У Матова тоже упало сердце, когда, добежав до окраины, он посмотрел, в свою очередь, вниз: там, под этим крутым спуском параллельно ему и близехонько от воды, лежала навзничь Белозерова, упершись головой в гнилое бревно, торчавшее вдоль берега несколько наискось и брошенное тут, должно быть, после починки моста. Платье на молодой девушке как-то все скомкалось в одну сторону, обнажив до подвязок белые как снег чулки; шляпа валялась по тому же направлению. Евгения Александровна была, очевидно, в глубоком обмороке, и только пальцы ее правой руки судорожно бороздили рыхлую землю.
— Холодной воды скорее!.. на голову!.. — снова крикнул Лев Николаевич суетившемуся бесполезно внизу Терентьеву и вмиг очутился возле самой речки.
Зачерпнув полную шапку воды, доктор всю ее безжалостно вылил на побелевший как полотно высокий лоб Белозеровой и ее гладко причесанные волосы. Она как будто вздрогнула, чуть чуть приподняла веки и снова опустила их: ясно было, что сознание еще не возвратилось к ней.
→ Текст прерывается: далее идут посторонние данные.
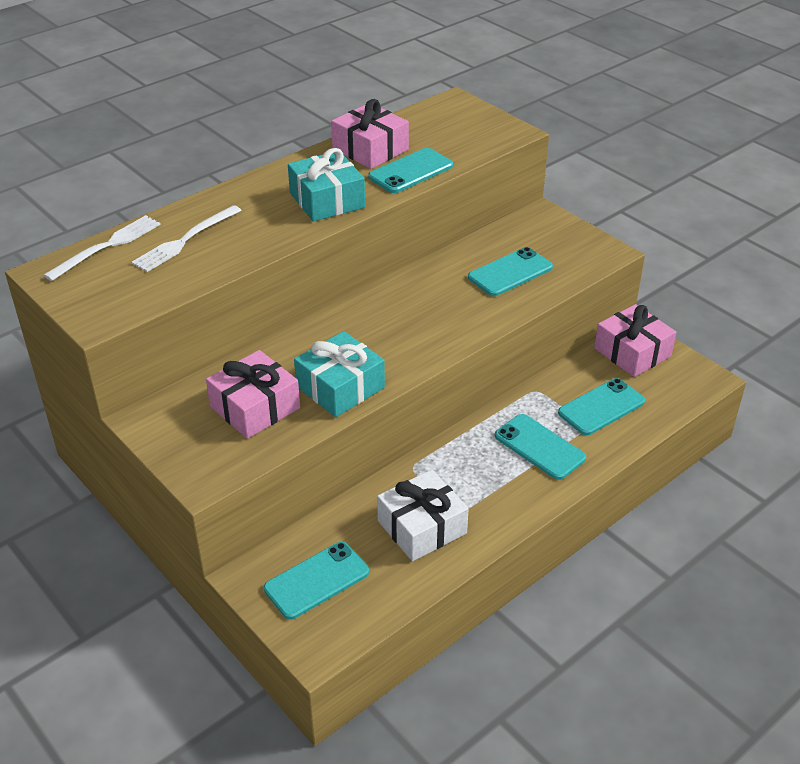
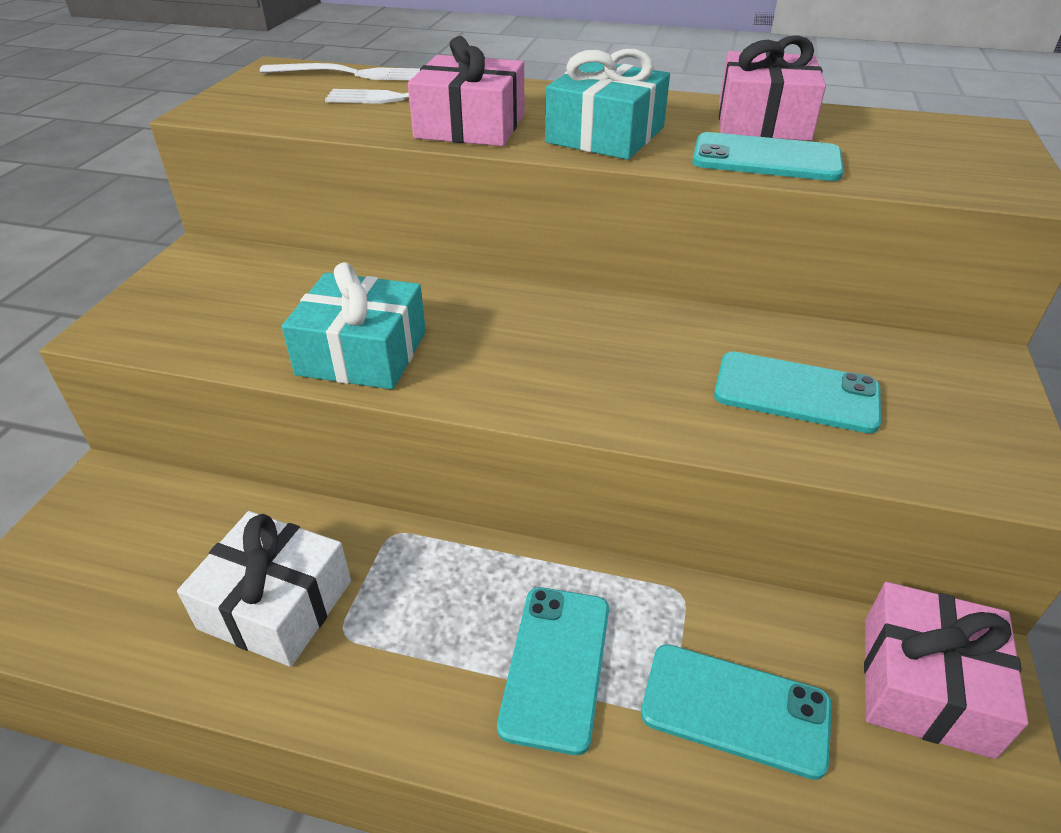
camera: 55 degrees right, 0 degrees up
(255, 407) = (270, 309): pink gift -> pink gift (470, 126)
(316, 580) = (118, 545): turquoise phone -> none

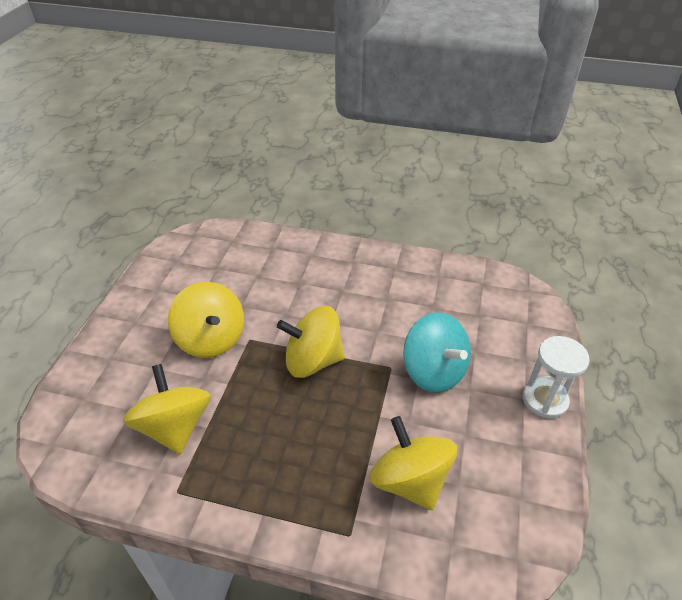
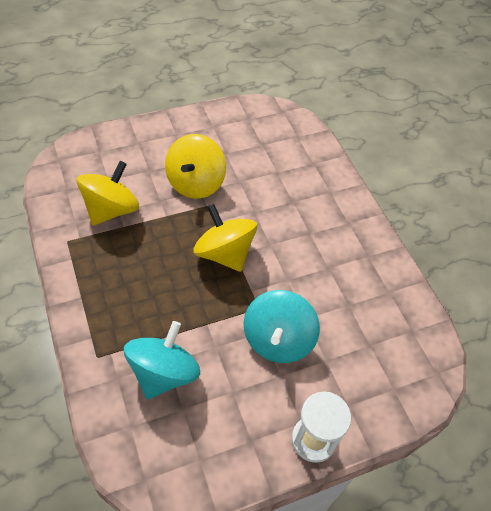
camera: 50 degrees right, 10 degrees up
(410, 480) = (163, 373): yellow spinning top -> turquoise spinning top

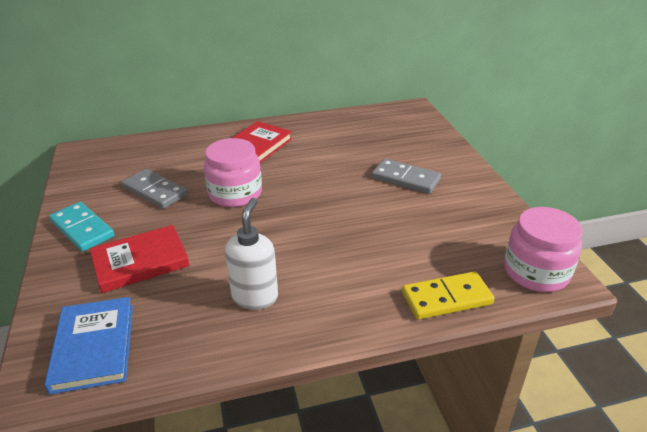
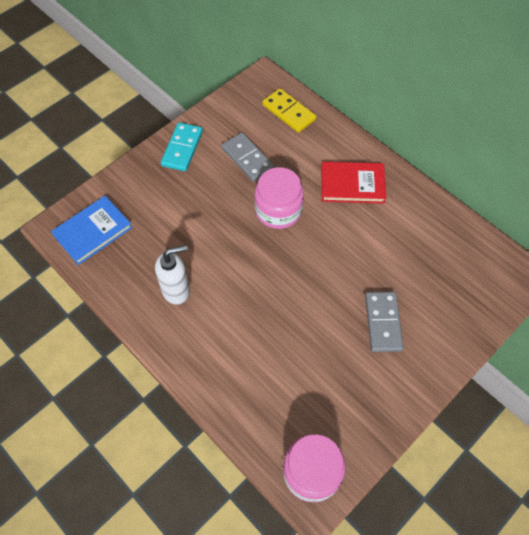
camera: 60 degrees right, 25 degrees up
(140, 261) = (171, 204): red book -> none
(155, 191) = (247, 158): grey domino -> grey domino turned 45 degrees counterclockwise
(446, 298) = (242, 414): yellow domino -> yellow domino (288, 112)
— Какая досада!.. — сказал Матов, нетерпеливо обшаривая свои карманы. — Я всегда имею привычку держать при себе эфир на случай, а тут, как назло, его не оказывается. Но, вероятно, что это не больше, как обморок, и надо, во всяком случае, продолжать смачивать ей голову…
Подбежал тем временем и Зауэр.
— Э-э! — покачал он головой. — Нехорошо… Да, да!.. воды нужно… больше!
Но вода на этот раз не оказывала своего спасительного действия. Выслушав внимательно слабый пульс Белозеровой и проверив его по секундной стрелке, Лев Николаевич заявил, что больную нужно немедленно донести на руках домой, так как малейшее сотрясение от экипажа может оказаться для нее крайне вредным.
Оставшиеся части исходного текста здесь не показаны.